HCL Technologies Ltd. (HCLT), the Indian software developer founded by billionaire Shiv Nadar, plans to cut prices to tap $15 billion of orders as companies switch suppliers of information technology to save cash.
“Today the customer is very angry with the existing vendors and very unhappy with their level of service and support,” HCL’s Chief Executive Officer Vineet Nayar said in an interview in London. The contracts were written before the economic crisis in 2008 “and therefore their terms were one- sided, pro-vendor,” he said.
HCL’s strategy to offer lower rates to lure clients in the U.S. and Europe helped the company post record sales and profit in the year ended June 30. Customers may seek new information technology suppliers for about 30 percent of the $45 billion of orders up for renewal this year, offering business to vendors who are open to changing contract terms, Nayar said.

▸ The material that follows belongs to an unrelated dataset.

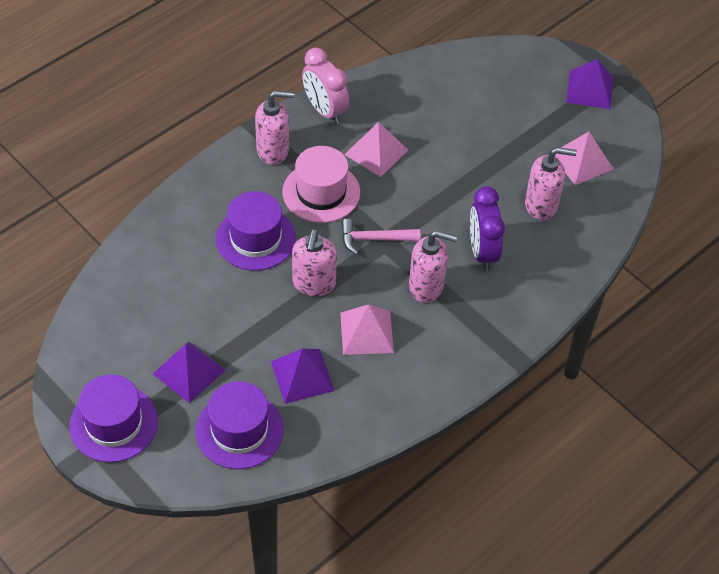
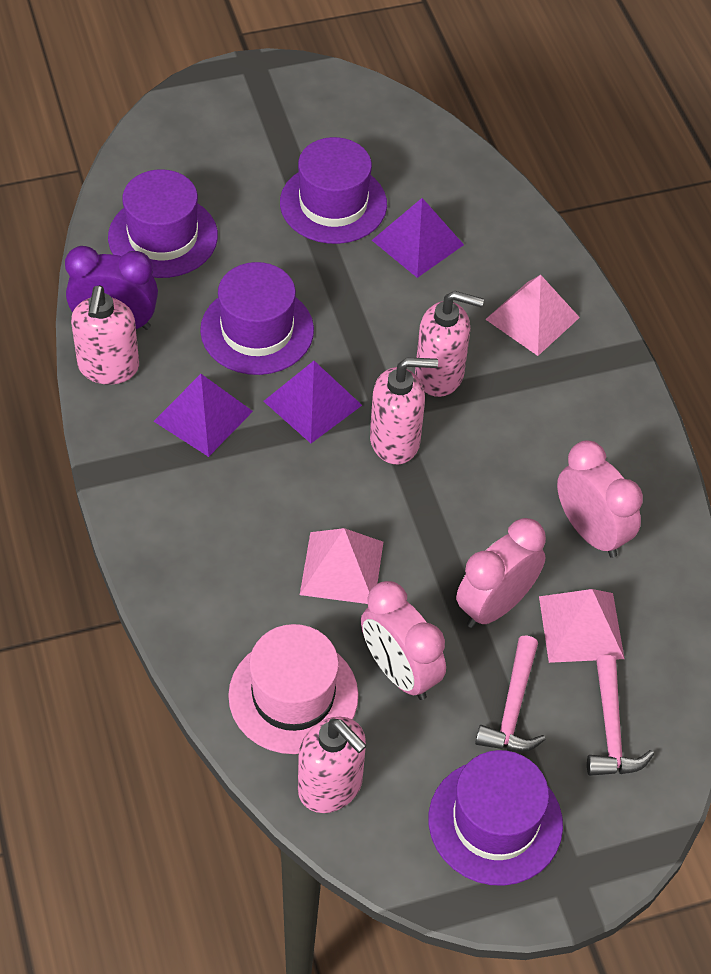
pink clock: 1 -> 3
pink hammer: 1 -> 2
purple hat: 3 -> 4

HCL beat analysts’ estimates by 25 percent in the three months to June 30, exceeding forecasts for the seventh straight quarter. Larger rival Infosys Ltd. (INFO) missed earnings predictions in four of the past eight reporting periods, and on July 12 said sales in the year ending March may rise to at least $7.34 billion, lower than the $7.55 billion forecast in April.
“Clients are becoming more cost conscious,” said Manoj Behera, an analyst at Equirus Securities Pvt. HCL’s global peers are “generally price insensitive. This is something that is driving sales for HCL at this point in time.”
Global spending on information technology may grow at a 3 percent pace in 2012 to $3.6 trillion this year, Gartner said in a July 9 report. That’s slower than 7.9 percent last year as the euro area crisis, a weaker U.S. recovery and a slowdown in China curb economic growth, the researcher said.
‘Crying Wolf’
Nayar said the company, spun off from computer maker HCL in 1997, won customers in 2008 after agreeing to slash its annual charge for a Boston-based client by 62 percent to $25 million after the customer’s revenue dropped to $700 million from $1.8 billion. Nayar didn’t identify the company.
“We saw it as an opportunity of getting into more doors than ever before,” Nayar, 50, said. As customers change vendors, “depending on where you’re sitting, you’re either gaining from it, which is what’s happening with HCL, or you are crying wolf and saying recession.”
The company has signed $2.5 billion of deals in the last six months, he said. HCL has gained 33 percent in the past year compared with a 2.1 percent increase at Infosys. HCL, based in the New Delhi suburb of Noida, fell 0.3 percent to 544.9 rupees at 9:42 a.m. in Mumbai.
Earnings Margin
The company, that sold shares in an initial public offering in 1999, had an earnings margin before interest and taxes of 16.5 percent, lower than the average of 19.5 percent margin among the 10-company BSE IT Index (BSET), according to data compiled by Bloomberg.
The measure for the year ended March 31 was 29 percent at Infosys, the highest among India’s four largest software exporters. Tata Consultancy Services Ltd. (TCS) reported a margin of 28 percent, data show.
“HCL’s volatile margin history makes us wary,” Abhiram Eleswarapu, a Mumbai-based analyst with BNP Paribas Securities India Pvt. said in a July 26 note to clients. “HCL expects to maintain an annual EBIT margin of 16.5 percent at current foreign-exchange rates. However, its margins have historically been volatile, making extrapolations risky.”
Eleswarapu recommends investors reduce their holdings in HCL’s stock and has a hold rating for Infosys.
Cheaper Locations
To maintain margins HCL may propose billing the client on a fixed-price rather than time-and-materials basis or moving work to cheaper locations such as the Philippines from Singapore, as well as automating more processes, Nayar said.
HCL also plans to reevaluate its acquisition strategy to boost growth and be “relevant in 2015,” Nayar said. The company may purchase rivals that will help give it a new technology platform, or expand its geographical presence.
In 2008, HCL outbid Infosys to buy Axon Group Plc, a U.K. business management software provider by agreeing to pay 407 million pounds ($644 million). Nadar, the company’s founder, set up Hindustan Computers Ltd. in 1976 and began selling micro- computers two years later.
“If as an IT services company you’re not going to keep yourself current and you believe that your business model or your technology competence are going to continue to be relevant, then you’re going to become obsolete,” Nayar said. “Your perception of your invincibility is your biggest threat and your biggest competition.”